The argument is that the Rooney Rule has become an exercise in form over substance.

“The Rooney Rule has been proven to be something the owners used to deceptively appear to be seeking real diversity,” Sharpton said. “We must have firm targets and timetables.”

Sharpton said that the National Action Network has begun an effort to pressure the league through sponsors, local governments that fund stadiums, and Congress -- which can hold hearings on the issue -- in an effort to improve a system that NFL executive V.P. of football operations Troy Vincent has publicly called “broken.”

The press release also included a call for involvement by the civil rights and racial justice community in reviewing the current situation and repairing it.

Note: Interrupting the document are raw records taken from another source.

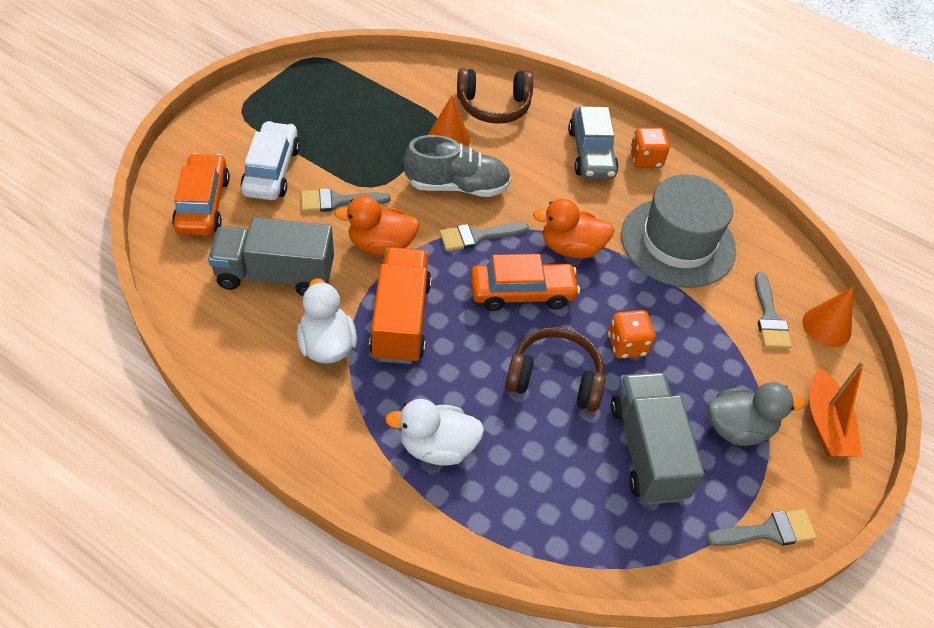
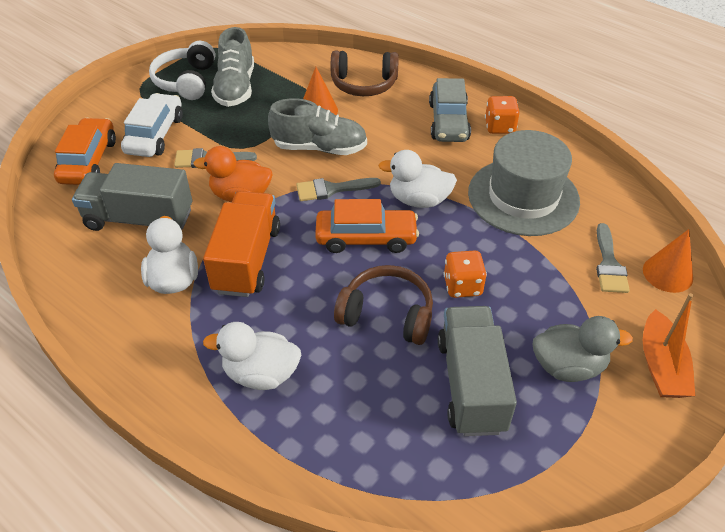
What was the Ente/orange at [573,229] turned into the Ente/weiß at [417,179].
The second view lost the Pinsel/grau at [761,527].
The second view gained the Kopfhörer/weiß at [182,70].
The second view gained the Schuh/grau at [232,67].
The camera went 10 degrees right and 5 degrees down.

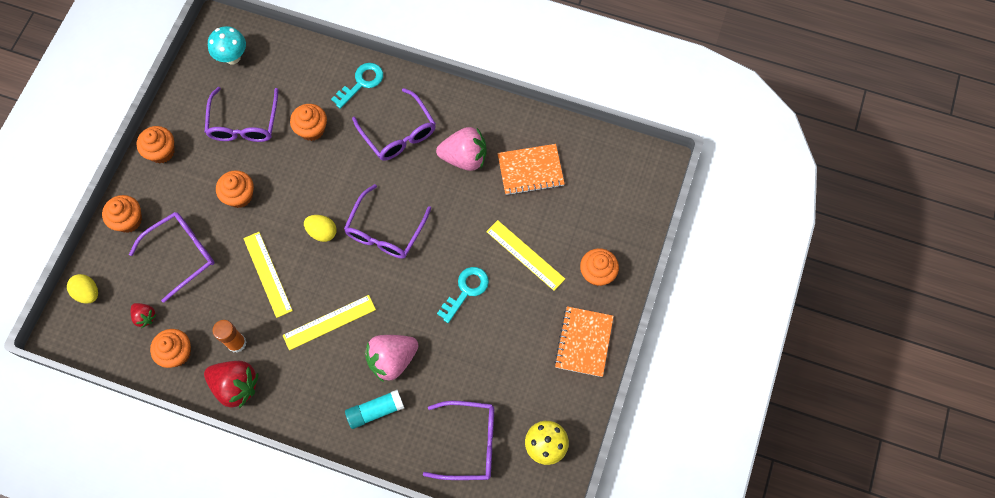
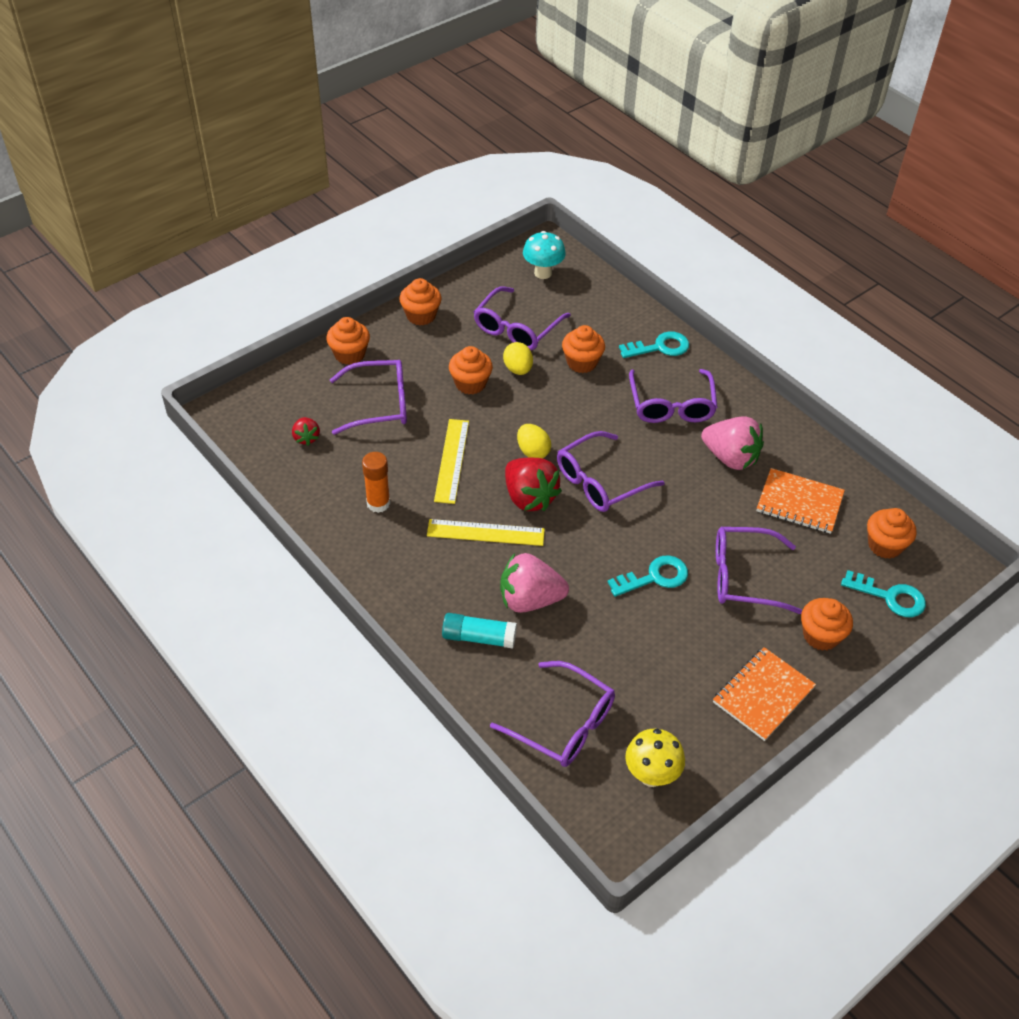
The Ei/gelb ended up elsewhere, having gone from [82,289] to [518,358].
The Muffin/orange ended up elsewhere, having gone from [170,348] to [892,533].
The Erdbeere/rot ended up elsewhere, having gone from [231,385] to [533,484].
Where the Lineal/gelb stood at [525,255], the Brille/lila came to stand at [759,570].
The second view gained the Schlüssel/türkis at [883,593].
The camera went 30 degrees right and 20 degrees down.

“It’s simply not enough for the League to declare its good intentions,” Johnson said. “This is a longstanding crisis that must be confronted with diligence and rigor.”

“While the NFL has begun making strides with regard to social justice and racial equity, it’s clear that voices of color are not being entirely heard in the executive suites,” Sharpton said. “Good intentions are not enough.”

The NFL issued the following comment regarding the meeting to the Associated Press: “The leaders said they welcomed Goodell’s previous announcement of an independent review of the NFL’s diversity, equity and inclusion policies and initiatives.”

They may have done that, but they clearly want more. Ultimately, the target shouldn’t be Goodell but the folks for whom he routinely runs interference, in exchange for $65 million per year. The oligarchs behind the curtain are the ones who need to change their ways. For some of these folks -- who are very used to getting what they want, when they want, how they want it -- the application of pressure to get them to do something they don’t want to do may be enough to get them to push back, simply because they resent being pushed.

That’s why we’ve argued that the single-owner system has become the real cause of the problem. A corporate structure, featuring a diverse and inclusive board of directors and layers and levels of checks and balances and committees and accountability would work better than having an emperor with full and total and continuous and unquestioned power over a team. While corporations definitely aren’t above making illegal employment decisions, the approach would work far better than a collection of grown-up Veruca Salts who refuse to listen to reason, if for no reason other than they want everyone to know that they have earned (or inherited) the right not to.